D'ailleurs, en prison, on n'embauche pas, on ne licencie pas, on "
classe " ou on " déclasse ", selon le jargon pénitentiaire. Des
décisions qui relèvent de la seule compétence - " du bon vouloir ", dixit l'OIP - des chefs d'établissement.
Ce
régime dérogatoire fait de plus en plus polémique, alors que le travail
et la formation sont officiellement présentés comme des facteurs de
réinsertion. En 2009, durant le débat sur la loi pénitentiaire, la
majorité s'était opposée à la reconnaissance d'un contrat de travail,
considérant que des " charges financières fortement dissuasives pour les entreprises " leur enlèveraient " tout intérêt à contracter avec l'administration pénitentiaire ".
Faux, répond le très libéral Institut Montaigne, lui aussi favorable au
contrat de travail, qui préconise la mise en place de crédits d'impôt
pour les sociétés implantées en milieu carcéral.
En 2010, un détenu sur
quatre bénéficie d'un emploi en prison, ce qui constitue un taux
d'emploi parmi les plus faibles depuis dix ans.
Au total, 7 461
prisonniers travaillent au service général des établissements (cuisine,
distribution des repas, nettoyage...), 1 047 au sein d'ateliers de
l'administration pénitentiaire et 6 428 pour des sociétés privées. Le
travail se limite souvent à du conditionnement à la chaîne (étiquetage
de bouteilles, empaquetage de prospectus, mise en boîte de produits...).

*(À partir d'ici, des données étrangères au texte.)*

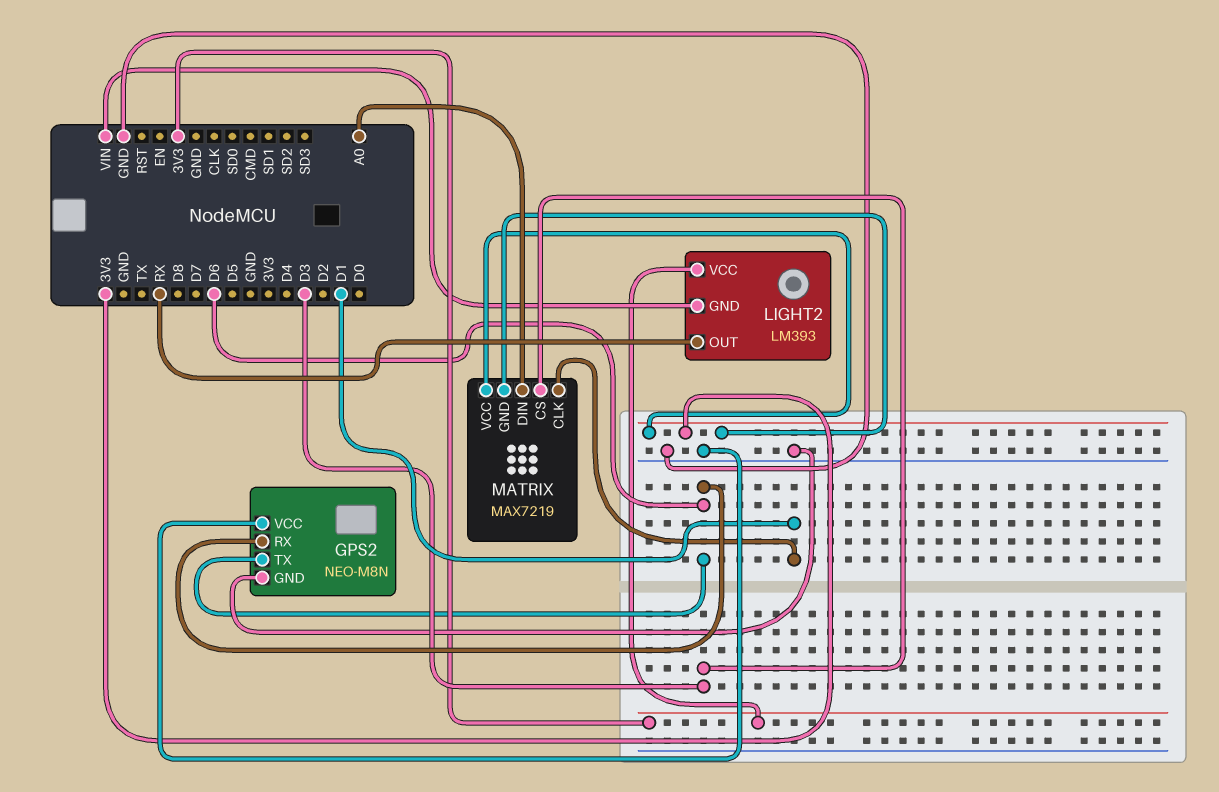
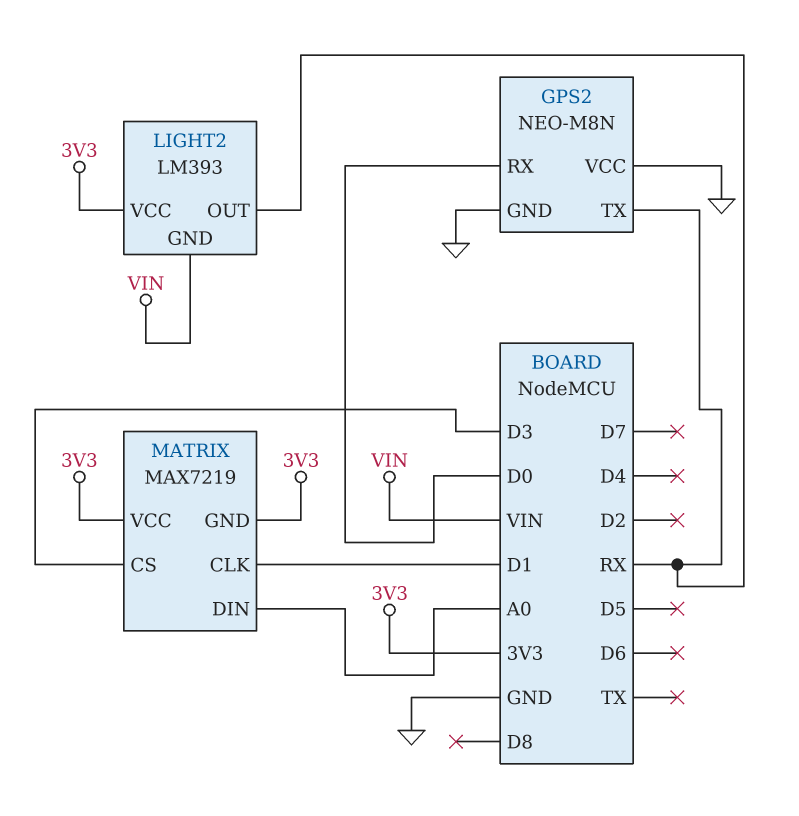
GPS2 pin RX: D6 -> D0
GPS2 pin TX: D6 -> RX

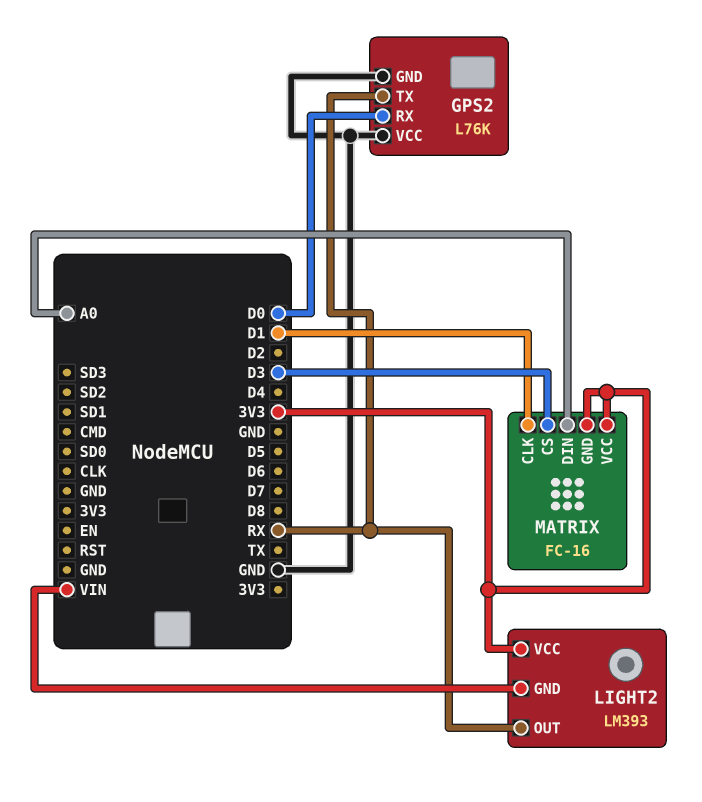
GPS2: NEO-M8N -> L76K
MATRIX: MAX7219 -> FC-16

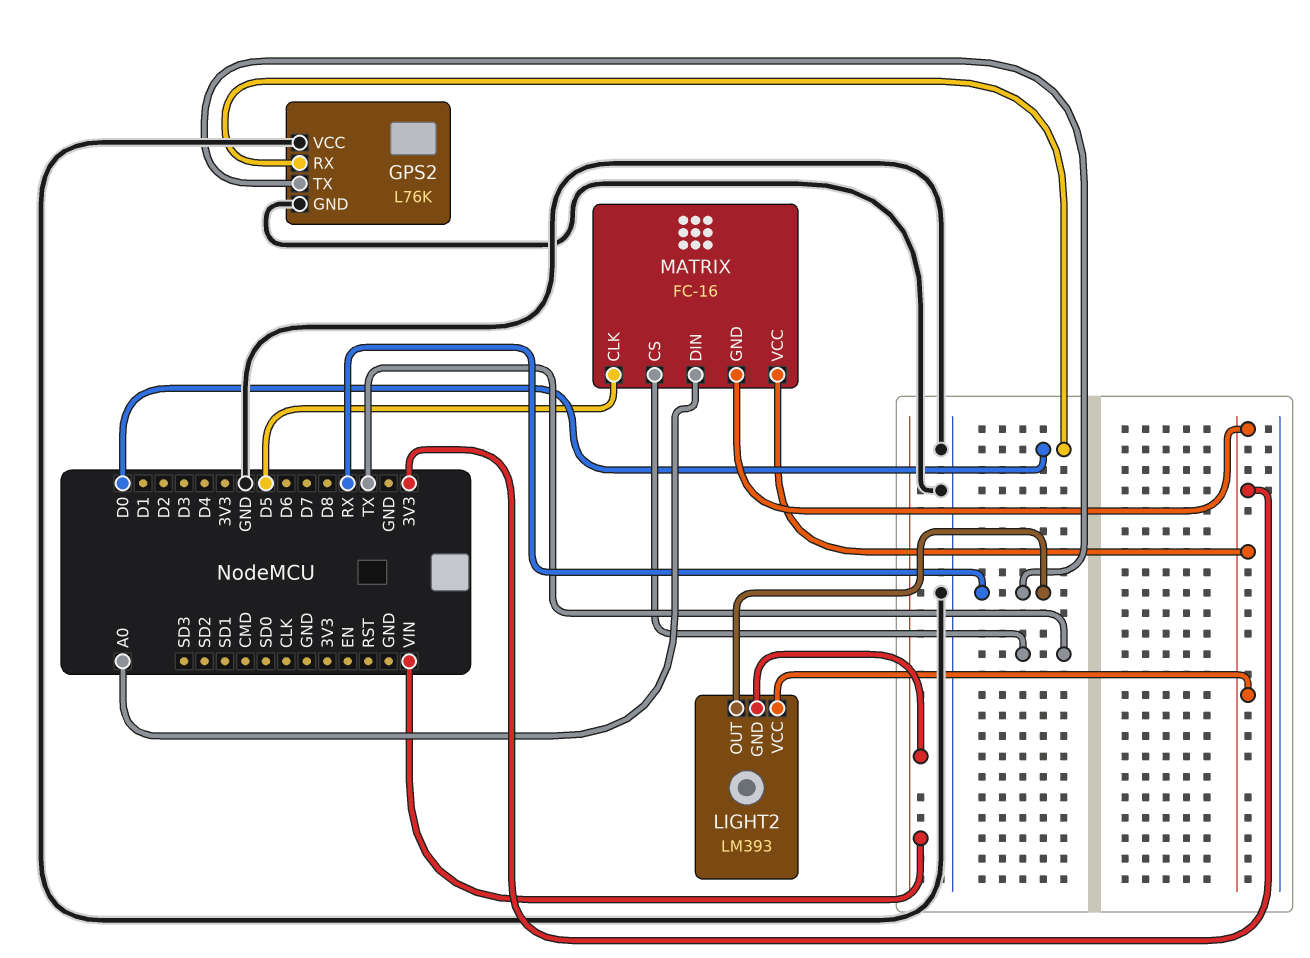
MATRIX pin CLK: D1 -> D5
MATRIX pin CS: D3 -> TX

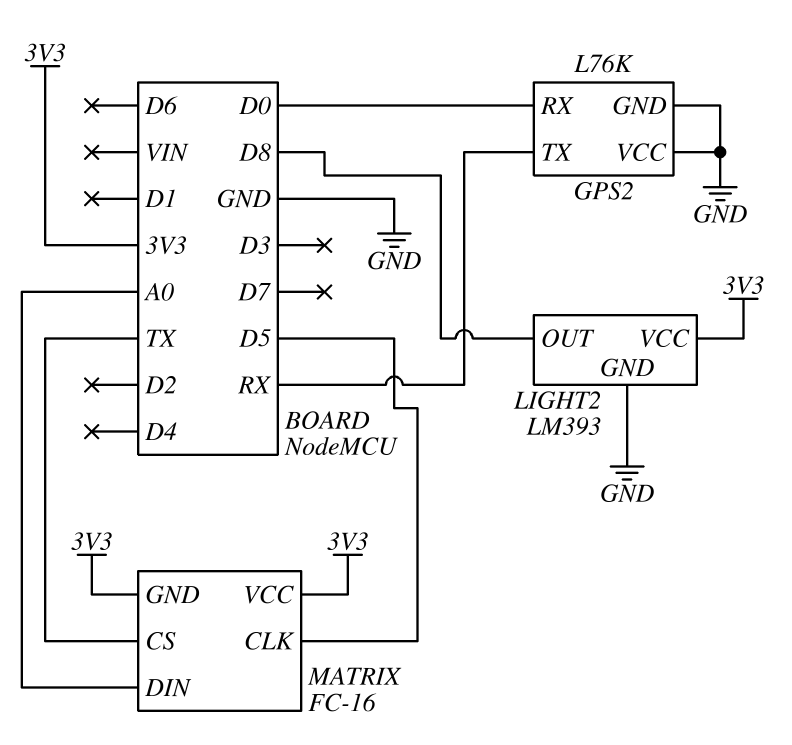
LIGHT2 pin GND: VIN -> GND
LIGHT2 pin OUT: RX -> D8

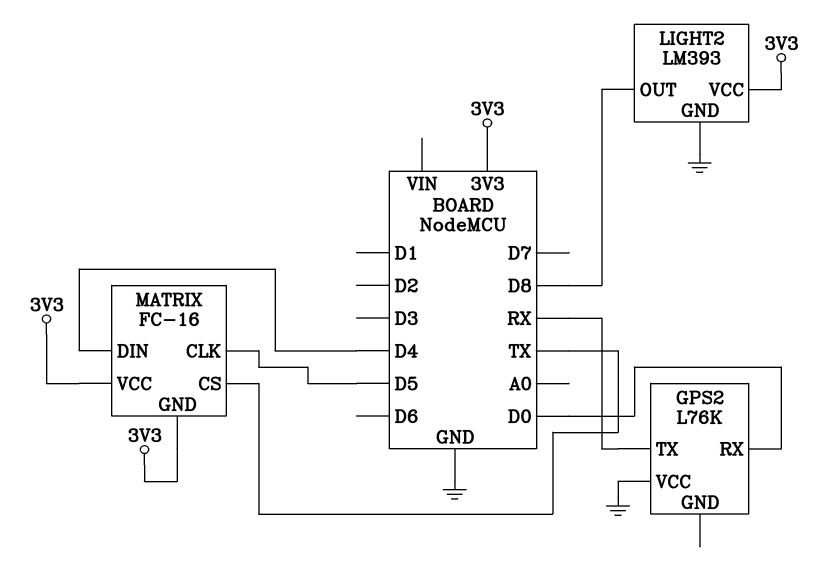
GPS2 pin GND: GND -> none
MATRIX pin DIN: A0 -> D4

En 1994, la maison d'arrêt de Strasbourg avait tenté d'attirer les
entreprises locales en vantant dans un film publicitaire une "main-d'oeuvre payée au rendement, travaillant douze mois sur douze ", sans "absentéisme " ni " conflits sociaux "...
L'une
des clés du débat se trouve peut-être aux prud'hommes de Paris. Le 7
février 2012, le conseil doit examiner la plainte d'une détenue de la
maison d'arrêt de Versailles, " déclassée " par l'entreprise pour
laquelle elle travaille après avoir passé un appel personnel durant son
temps de travail. Estimant qu'il s'agit d'un licenciement abusif, elle
veut obtenir le versement d'indemnités. L'enjeu est de taille pour les
partisans de -l'application du droit du travail en détention, même si,
jusqu'à présent, les prud'hommes se sont toujours déclarés incompétents
en pareil cas.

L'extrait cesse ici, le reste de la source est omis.